NUSA TENGGARA BARAT — Kepala Cabang Perum Bulog Lebak-Pandeglang, Muhammad Syaukani, mengungkapkan bahwa capaian tersebut setara dengan 20.000 ton beras. "Penyerapan gabah petani mencapai sebanyak 40.000 ton atau setara beras 20.000 ton," katanya di Lebak, Banten, Jumat.
Perputaran Uang Rp300 Miliar dari Serapan Gabah
Dengan harga pembelian GKP sebesar Rp6.500 per kilogram, Bulog memperkirakan perputaran uang dari kegiatan ini mencapai Rp300 miliar. Angka tersebut sudah termasuk biaya transportasi dari sawah ke penggilingan dan biaya pengelolaan lainnya.
Syaukani menambahkan, pihaknya tidak akan berhenti sampai di sini. Pengadaan gabah akan terus berlangsung hingga akhir tahun 2026, mengingat panen di wilayah kerja Lebak dan Pandeglang masih berjalan meski sudah memasuki musim kemarau.
Sentra Produksi di Selatan Banten dan Dukungan Petani
Daerah penyangga utama serapan ini berasal dari wilayah selatan Lebak dan Pandeglang, seperti Malingping, Wanasalam, Panimbang, Cikeusik, dan Cibaliung. Wilayah-wilayah tersebut dikenal sebagai sentra produksi pangan di Provinsi Banten.
"Kami terus melakukan serapan gabah sebanyak-banyaknya untuk mendukung ketersediaan beras nasional 4 juta ton," ujar Syaukani.
Cadangan Pangan untuk SPHP, Bantuan Bencana, dan Program Bapanas
Seluruh gabah yang diserap akan dijadikan stok cadangan beras pemerintah (CBP). Stok ini akan digunakan untuk memenuhi berbagai penugasan negara, seperti Program Stabilisasi Pasokan dan Harga Pangan (SPHP), bantuan pangan, serta penanganan bencana alam.

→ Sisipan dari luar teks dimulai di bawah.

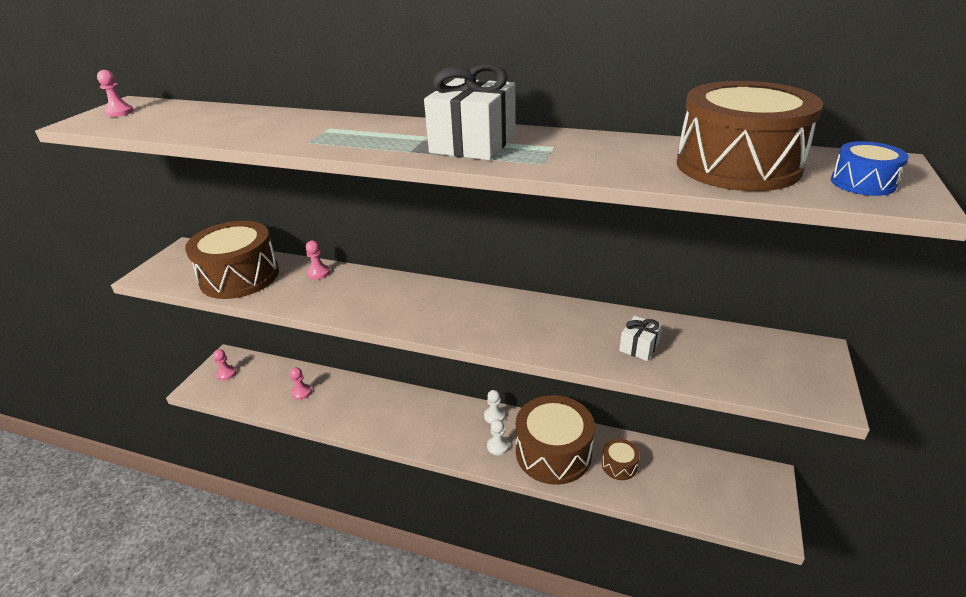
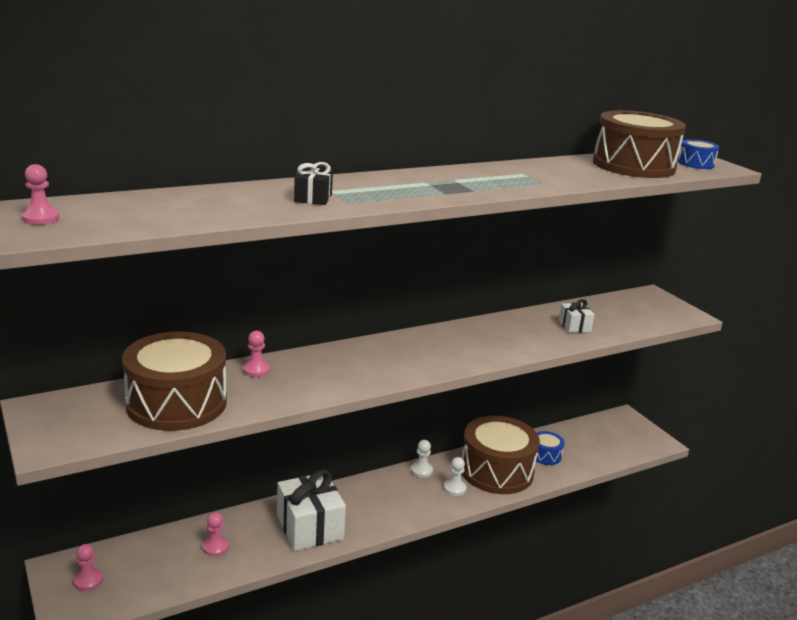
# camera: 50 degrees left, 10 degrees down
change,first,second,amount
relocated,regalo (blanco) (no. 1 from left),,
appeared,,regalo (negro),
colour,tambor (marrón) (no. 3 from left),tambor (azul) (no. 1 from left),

Syaukani merinci, stok tersebut juga akan dimanfaatkan untuk mendukung program bantuan yang digulirkan Badan Pangan Nasional (Bapanas) pada akhir Juli hingga Desember 2026. Untuk mengoptimalkan serapan, Bulog terus memperkuat kemitraan dengan gabungan kelompok tani (gapoktan), Babinsa, penyuluh pertanian, Dinas Pertanian, serta Dinas Ketahanan Pangan setempat.
Dengan harga beli Rp6.500 per kilogram, Bulog berharap penyerapan ini bisa langsung meningkatkan pendapatan petani di tingkat hulu. Langkah ini menjadi bantalan bagi petani di tengah fluktuasi harga pasar.